> _Information supplied_
══════════

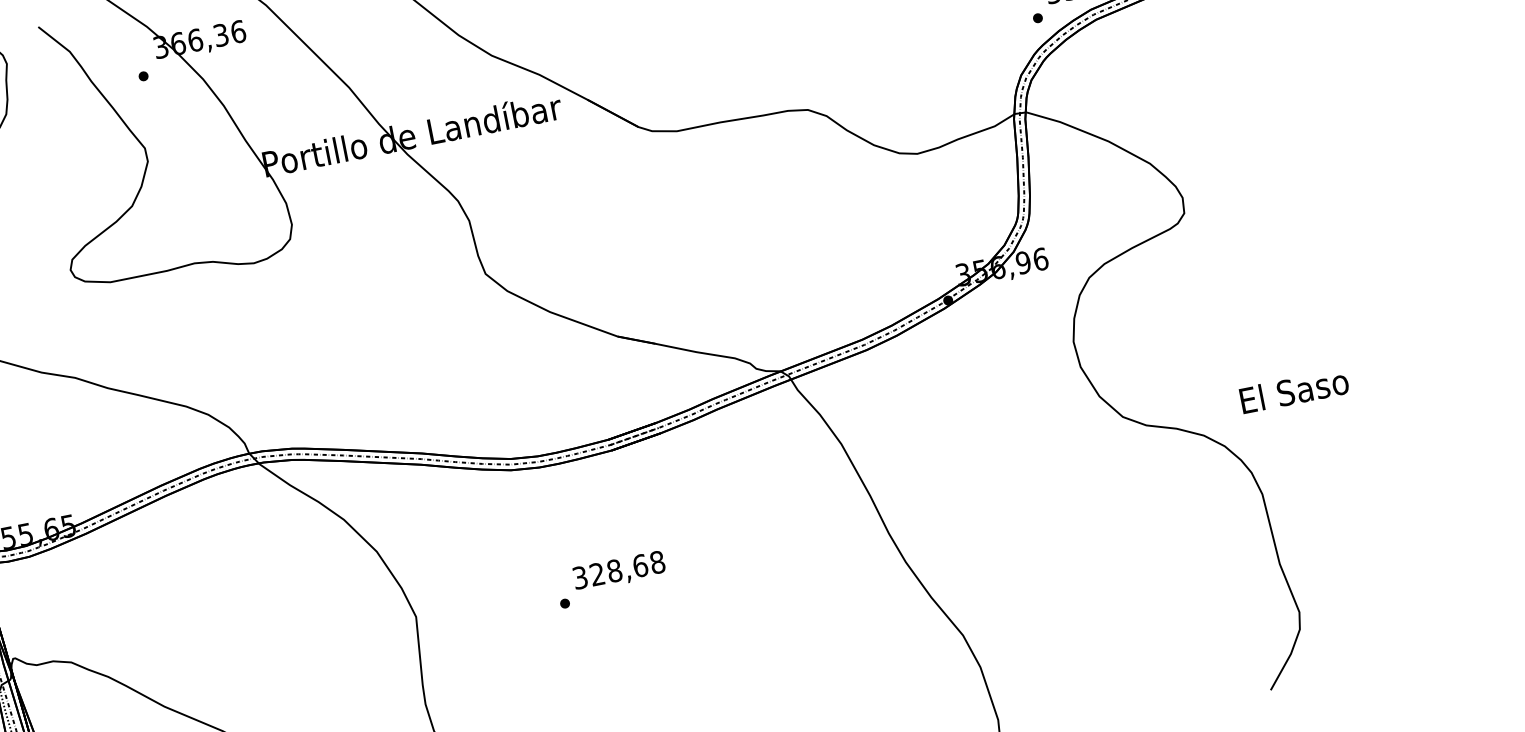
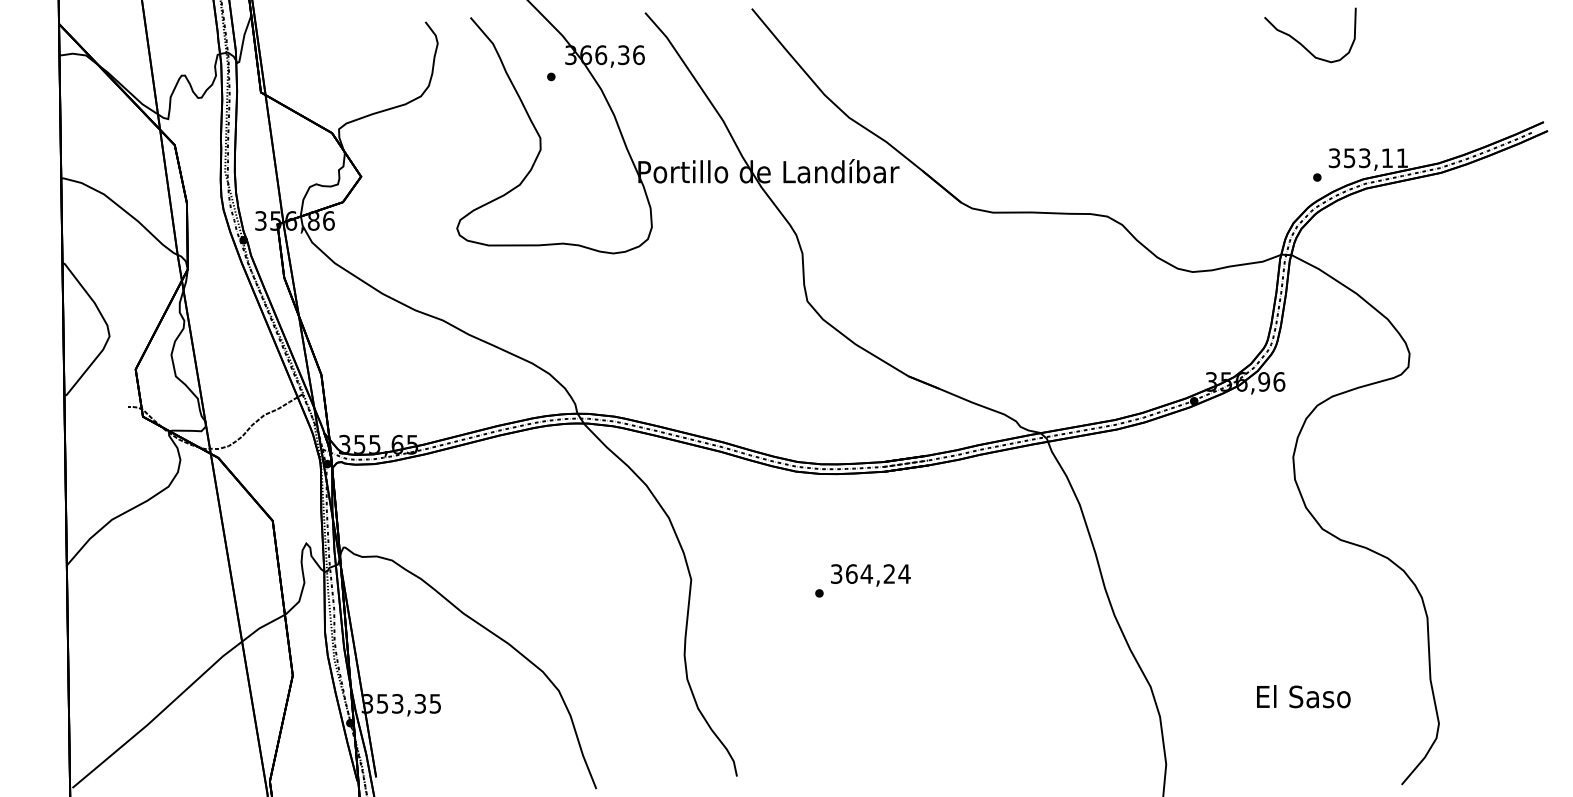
text: (1294, 390) -> (1303, 696), moved
text: (627, 567) -> (878, 573), 328,68 -> 364,24

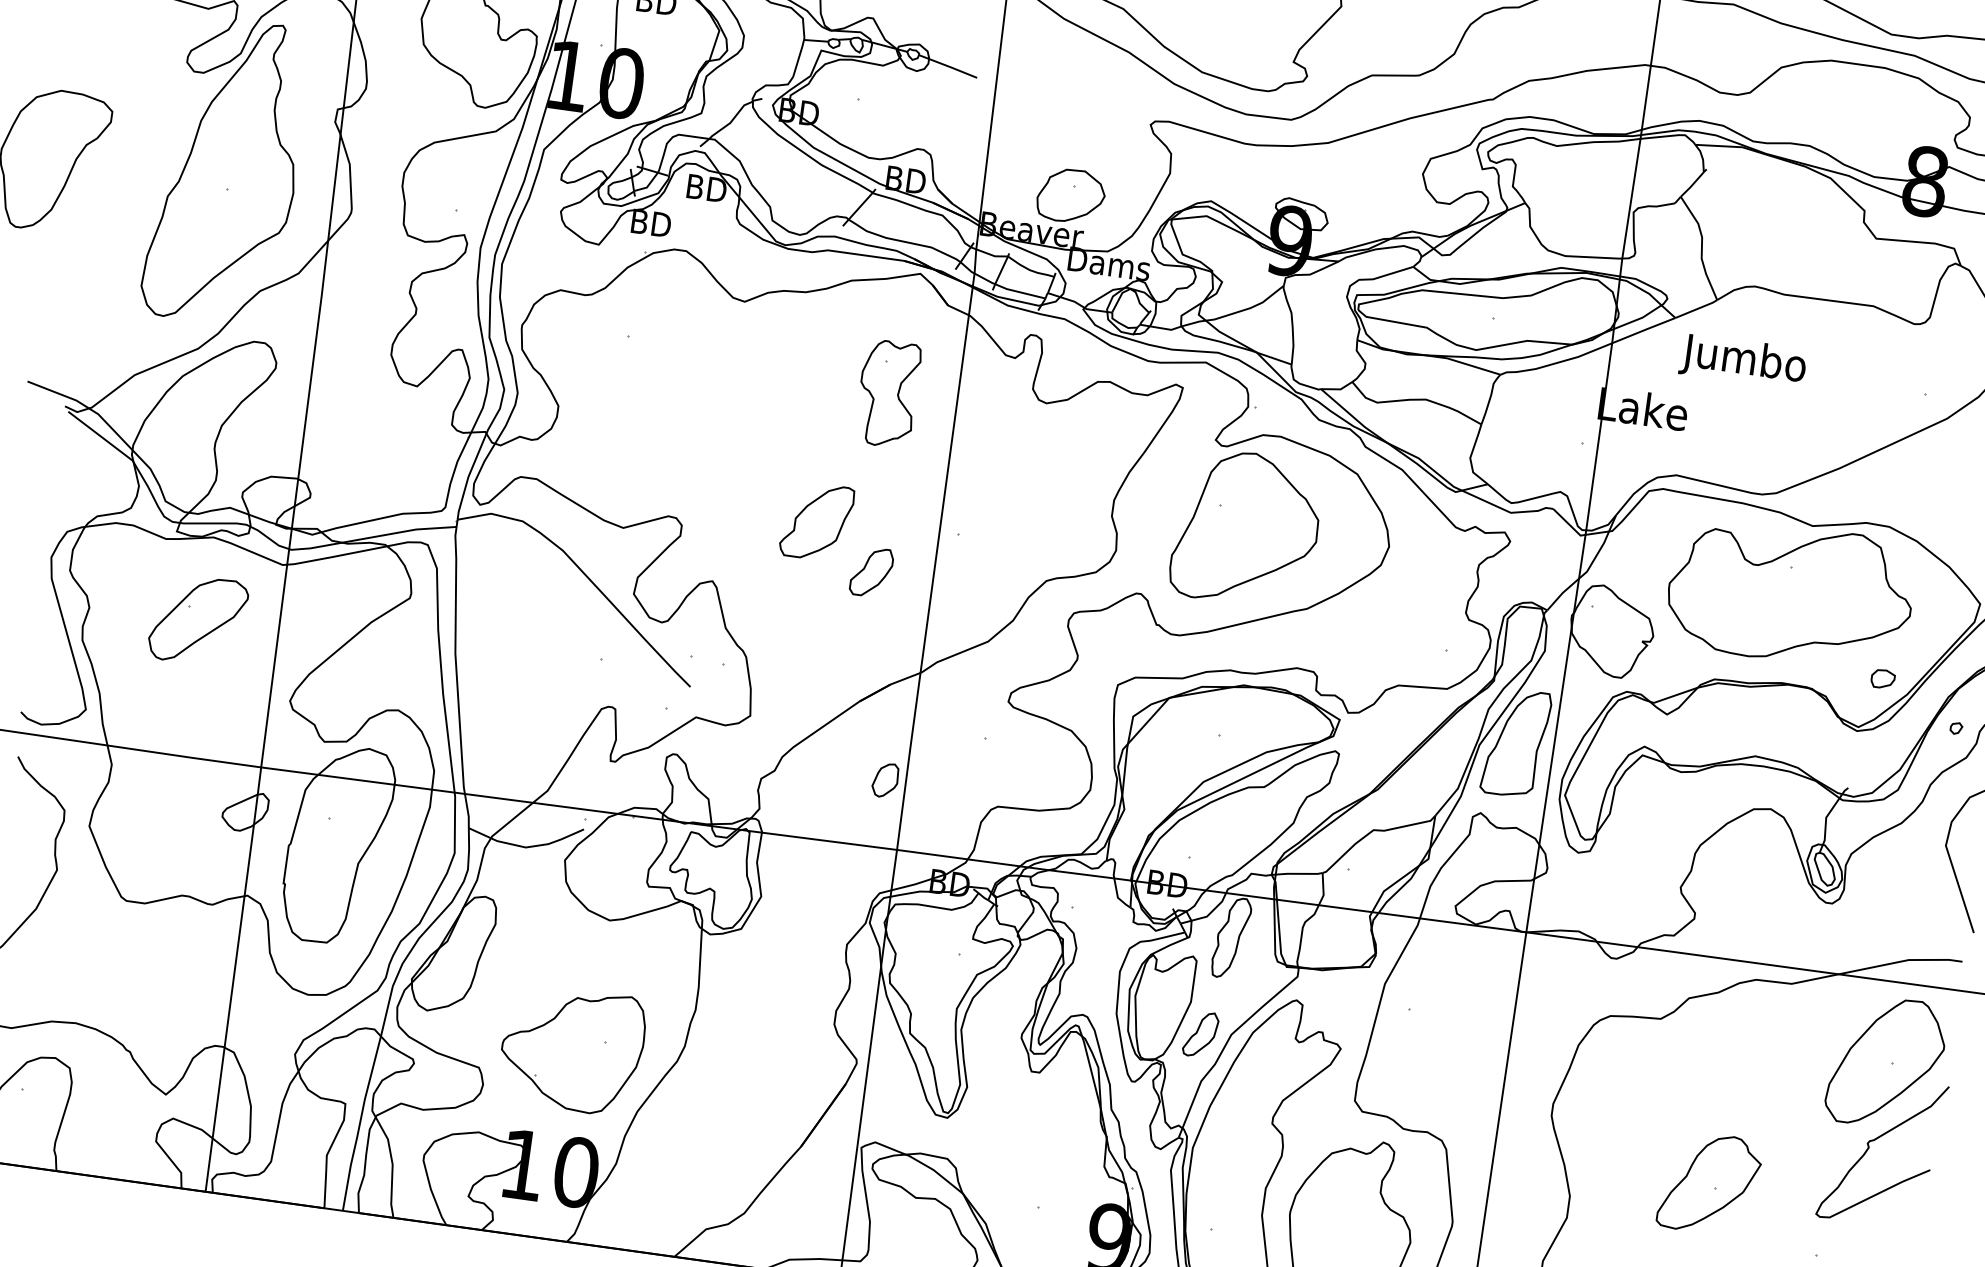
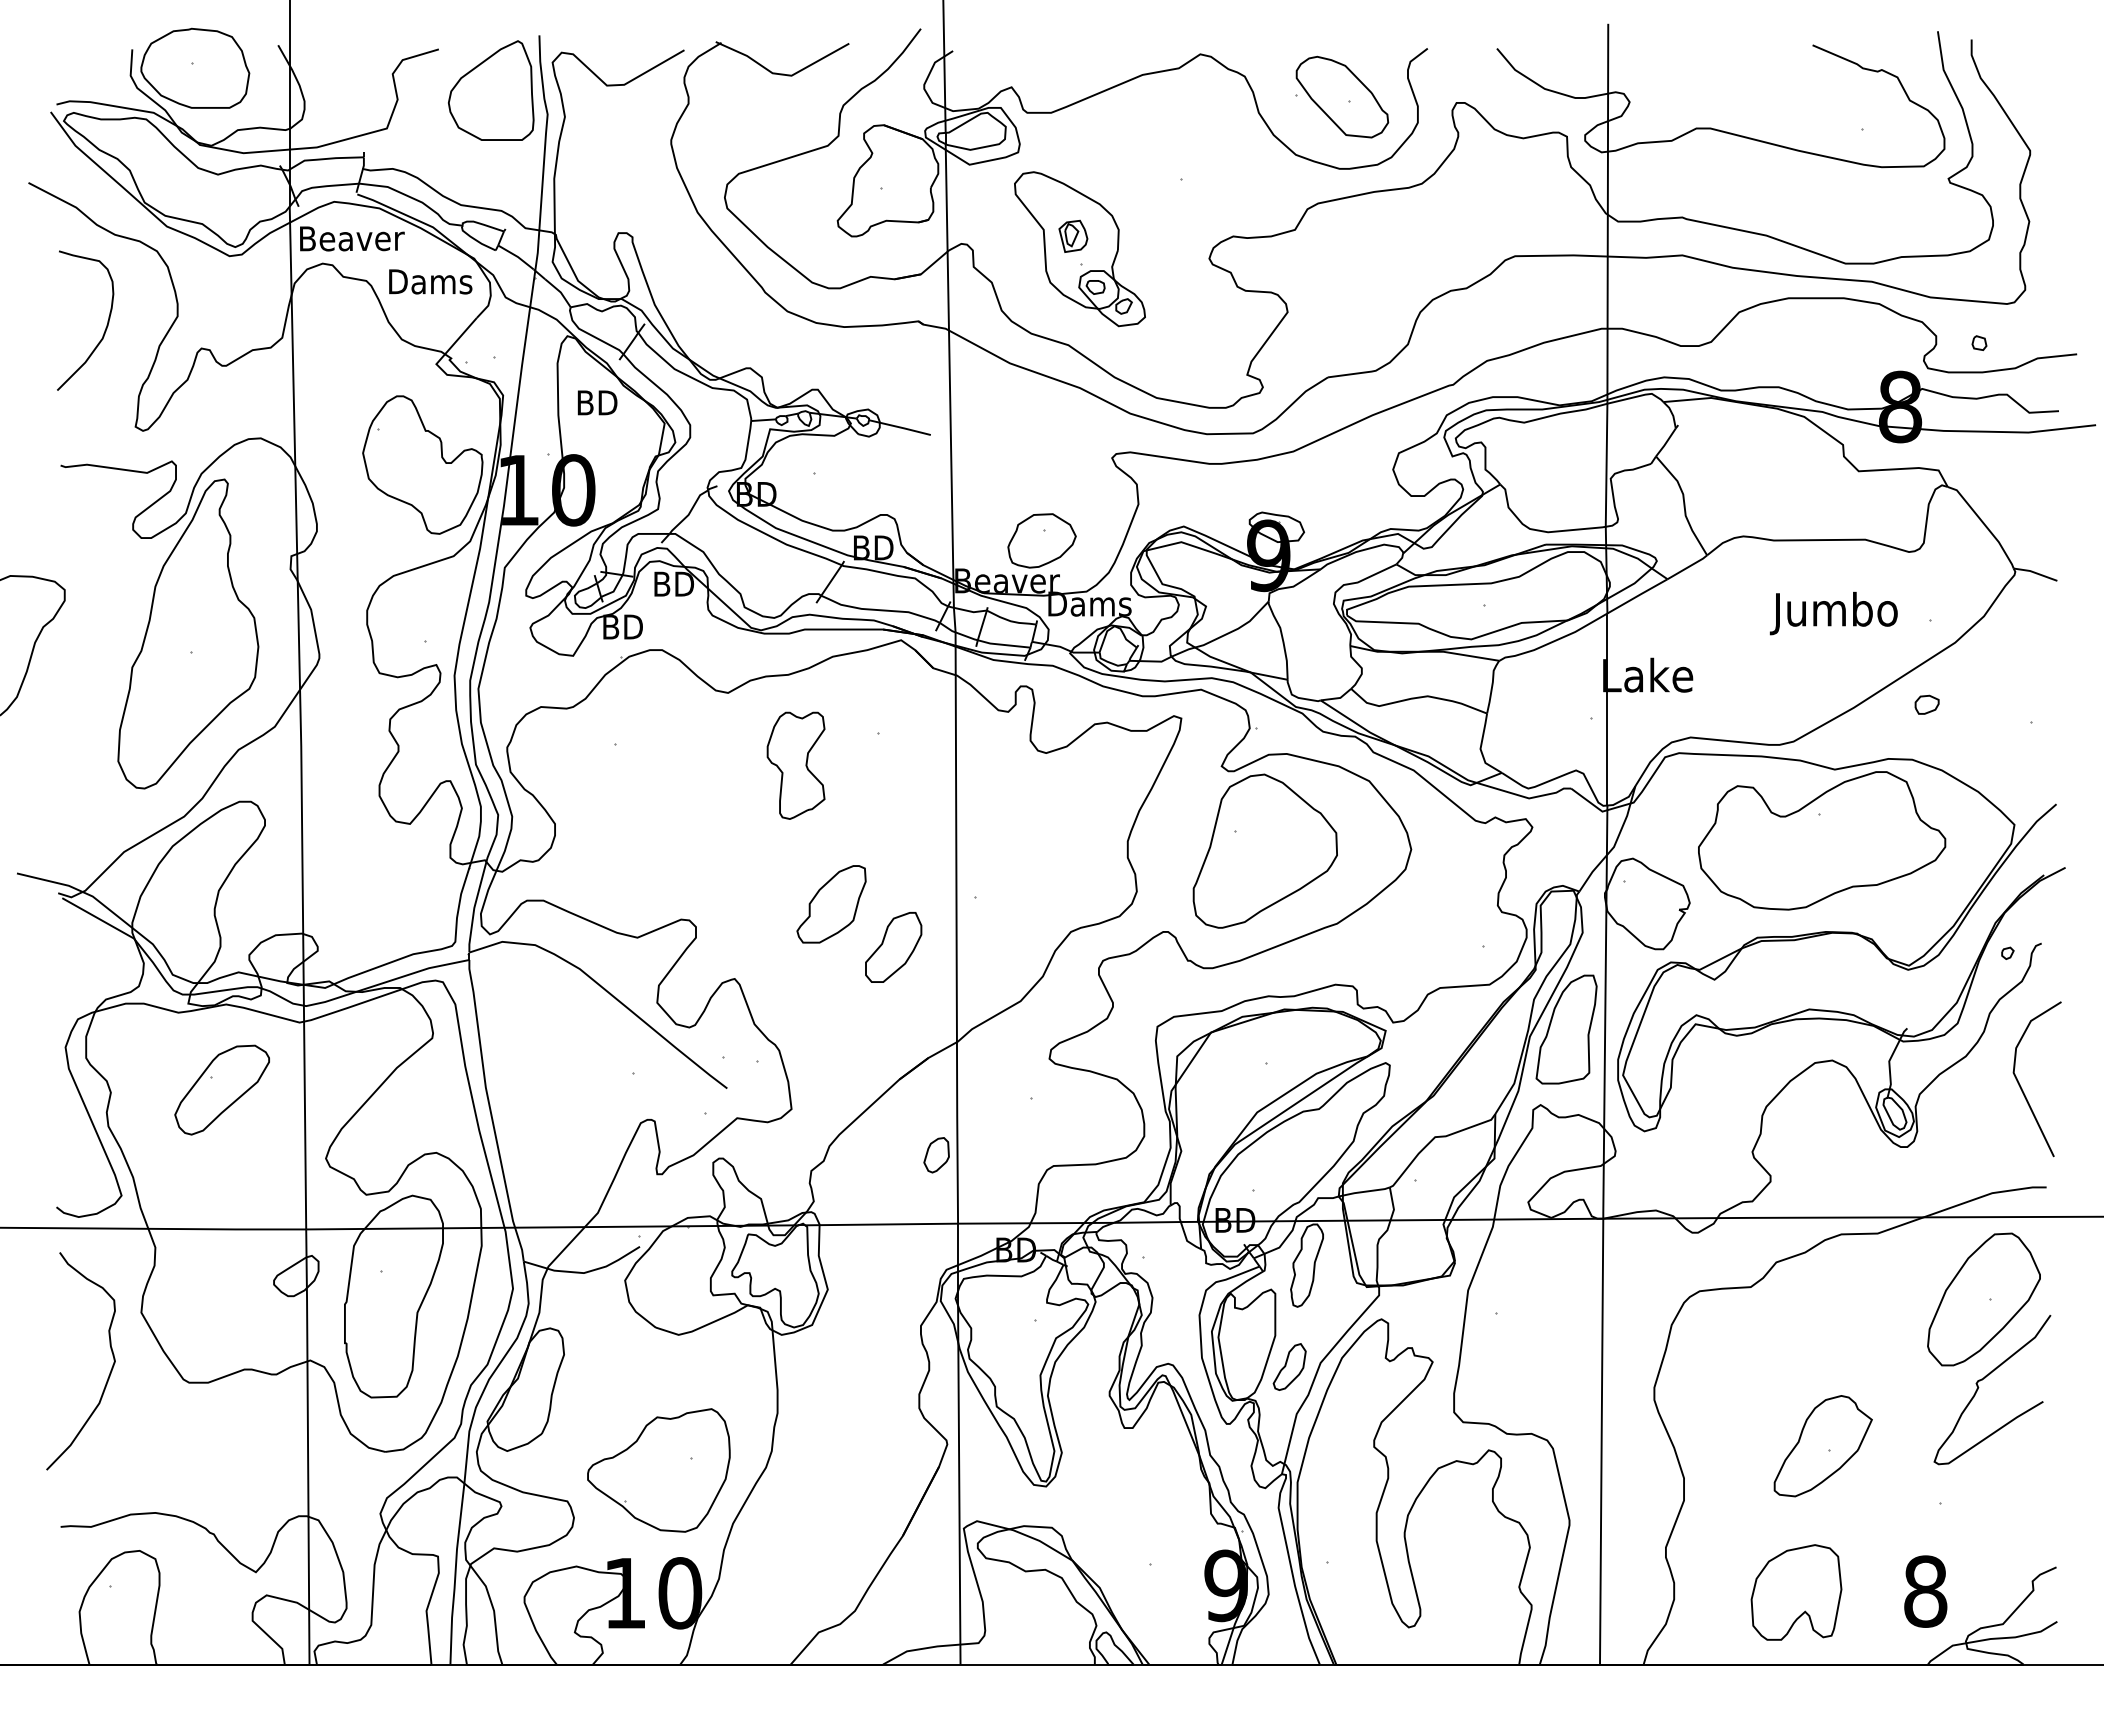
text: (1742, 361) -> (1833, 613), moved
part: (887, 393) -> (795, 765), moved
part: (871, 572) -> (893, 947), size x1.4
part: (1882, 678) -> (1926, 704), moved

══════════

> _Problem_
Write out the records shown above exactly, but do not include any images.

> _Result of this exercise_
text: (1294, 390) -> (1303, 696), moved
text: (627, 567) -> (878, 573), 328,68 -> 364,24

text: (1742, 361) -> (1833, 613), moved
part: (887, 393) -> (795, 765), moved
part: (871, 572) -> (893, 947), size x1.4
part: (1882, 678) -> (1926, 704), moved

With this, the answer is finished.